The National Climate Assessment, released today by the Obama Administration, tries to shake people awake by making climate change up close, personal, and present, rather than abstract and in the future.
“Corn producers in Iowa, oyster growers in Washington State, and maple syrup producers in Vermont are all observing climate-related changes that are outside of recent experience. So, too, are coastal planners in Florida, water managers in the arid Southwest, city dwellers from Phoenix to New York, and Native Peoples on tribal lands from Louisiana to Alaska,” the report says.
The chart at the top of the page is a good example. It’s about heavy rain. It shows that in the Northeast, there’s been a 71 percent increase since 1958 in the share of all annual rainfall that comes down in the heaviest 1 percent of storms. In Hawaii, there’s been a 12 percent decrease.

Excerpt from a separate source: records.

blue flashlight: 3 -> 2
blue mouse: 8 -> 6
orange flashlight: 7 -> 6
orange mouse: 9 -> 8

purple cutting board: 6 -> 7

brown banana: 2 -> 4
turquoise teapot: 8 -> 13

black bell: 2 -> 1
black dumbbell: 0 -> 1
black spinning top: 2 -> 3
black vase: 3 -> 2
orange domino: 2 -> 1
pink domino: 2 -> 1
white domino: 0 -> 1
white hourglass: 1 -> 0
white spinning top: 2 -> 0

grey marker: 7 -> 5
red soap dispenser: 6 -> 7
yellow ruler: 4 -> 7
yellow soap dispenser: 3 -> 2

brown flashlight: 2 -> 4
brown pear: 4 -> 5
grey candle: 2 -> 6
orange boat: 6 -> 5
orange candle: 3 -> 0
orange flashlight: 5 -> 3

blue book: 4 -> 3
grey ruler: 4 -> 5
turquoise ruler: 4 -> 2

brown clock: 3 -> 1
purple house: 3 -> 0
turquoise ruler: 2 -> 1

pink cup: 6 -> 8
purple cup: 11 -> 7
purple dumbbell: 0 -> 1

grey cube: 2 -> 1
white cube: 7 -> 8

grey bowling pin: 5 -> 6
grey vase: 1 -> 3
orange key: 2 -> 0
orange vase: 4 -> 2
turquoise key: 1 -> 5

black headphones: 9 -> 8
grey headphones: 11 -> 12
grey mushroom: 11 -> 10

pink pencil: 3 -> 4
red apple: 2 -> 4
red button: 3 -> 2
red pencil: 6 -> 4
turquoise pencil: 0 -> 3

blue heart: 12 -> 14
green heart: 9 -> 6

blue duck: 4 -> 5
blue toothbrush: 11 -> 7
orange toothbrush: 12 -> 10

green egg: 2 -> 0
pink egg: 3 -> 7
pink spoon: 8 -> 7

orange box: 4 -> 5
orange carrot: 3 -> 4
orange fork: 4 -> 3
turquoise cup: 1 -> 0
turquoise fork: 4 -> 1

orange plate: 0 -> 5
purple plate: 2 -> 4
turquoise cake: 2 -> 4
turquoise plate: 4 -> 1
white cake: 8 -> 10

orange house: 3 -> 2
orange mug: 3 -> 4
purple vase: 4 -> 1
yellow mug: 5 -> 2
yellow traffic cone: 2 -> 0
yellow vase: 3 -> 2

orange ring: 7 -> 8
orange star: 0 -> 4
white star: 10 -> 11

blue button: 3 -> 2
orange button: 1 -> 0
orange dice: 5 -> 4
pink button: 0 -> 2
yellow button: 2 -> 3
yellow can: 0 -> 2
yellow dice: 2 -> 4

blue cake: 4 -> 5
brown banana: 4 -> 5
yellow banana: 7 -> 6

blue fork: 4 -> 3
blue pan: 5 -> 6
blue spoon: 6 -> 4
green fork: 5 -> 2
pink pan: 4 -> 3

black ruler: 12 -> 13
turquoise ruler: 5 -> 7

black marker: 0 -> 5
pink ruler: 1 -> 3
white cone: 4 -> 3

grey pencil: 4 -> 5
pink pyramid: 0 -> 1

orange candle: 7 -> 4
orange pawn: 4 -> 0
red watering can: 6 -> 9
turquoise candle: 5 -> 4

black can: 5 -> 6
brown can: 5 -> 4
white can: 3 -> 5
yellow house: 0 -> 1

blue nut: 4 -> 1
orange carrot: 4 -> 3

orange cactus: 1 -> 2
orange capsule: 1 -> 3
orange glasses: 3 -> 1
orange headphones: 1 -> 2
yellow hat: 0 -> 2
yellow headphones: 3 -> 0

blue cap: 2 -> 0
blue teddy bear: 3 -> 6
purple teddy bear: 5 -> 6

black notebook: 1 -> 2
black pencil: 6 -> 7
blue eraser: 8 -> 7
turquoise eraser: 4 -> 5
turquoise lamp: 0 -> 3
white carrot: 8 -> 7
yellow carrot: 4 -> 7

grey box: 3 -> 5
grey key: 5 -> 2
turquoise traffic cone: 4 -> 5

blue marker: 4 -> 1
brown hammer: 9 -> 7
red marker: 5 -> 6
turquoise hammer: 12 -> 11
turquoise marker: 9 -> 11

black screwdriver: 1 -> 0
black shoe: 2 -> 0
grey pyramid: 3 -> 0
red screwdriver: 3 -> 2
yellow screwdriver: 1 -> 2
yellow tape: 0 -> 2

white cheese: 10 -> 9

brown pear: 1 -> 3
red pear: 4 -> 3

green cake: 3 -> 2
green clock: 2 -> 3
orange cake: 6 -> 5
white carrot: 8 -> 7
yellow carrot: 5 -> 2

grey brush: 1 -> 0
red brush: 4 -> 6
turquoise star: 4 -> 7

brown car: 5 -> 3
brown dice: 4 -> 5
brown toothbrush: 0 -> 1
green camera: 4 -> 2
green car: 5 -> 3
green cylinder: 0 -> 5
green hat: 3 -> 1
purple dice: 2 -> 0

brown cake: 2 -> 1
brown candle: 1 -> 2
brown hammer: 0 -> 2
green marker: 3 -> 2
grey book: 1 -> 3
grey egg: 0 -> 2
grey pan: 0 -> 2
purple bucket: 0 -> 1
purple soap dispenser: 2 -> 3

In the Southeast, the big regional storyis vulnerability of coast lines to rising sea levels—not just the concept, but which cities are in greatest danger.
In the Midwest, the report focuses on increases in flooding and extreme heat. “High temperatures during early spring, for example, can decimate fruit crop production when early heat causes premature plant budding that exposes flowers to later cold injury, as happened in 2002, and again in 2012, to Michigan’s $60 million tart cherry crop,” the report says. It’s easier to relate to tart cherry farmers than to concentrations of carbon dioxide in the atmosphere.
The risk of this up-close-and-personal approach is that it could make some fence-sitters on climate change feel manipulated. The atmosphere is a complex system, and scientists don’t know enough about it to trace every regional variation in climate straight back to global warming.
The benefit is that there’s a strong scientific consensus that on the whole, climate change is causing an increase in extreme weather. The authors of the National Climate Assessment are betting that people will be more impressed by shoreline scouring in the Great Lakes than by the latest prediction regarding average sea temperatures in the western Pacific a century from now.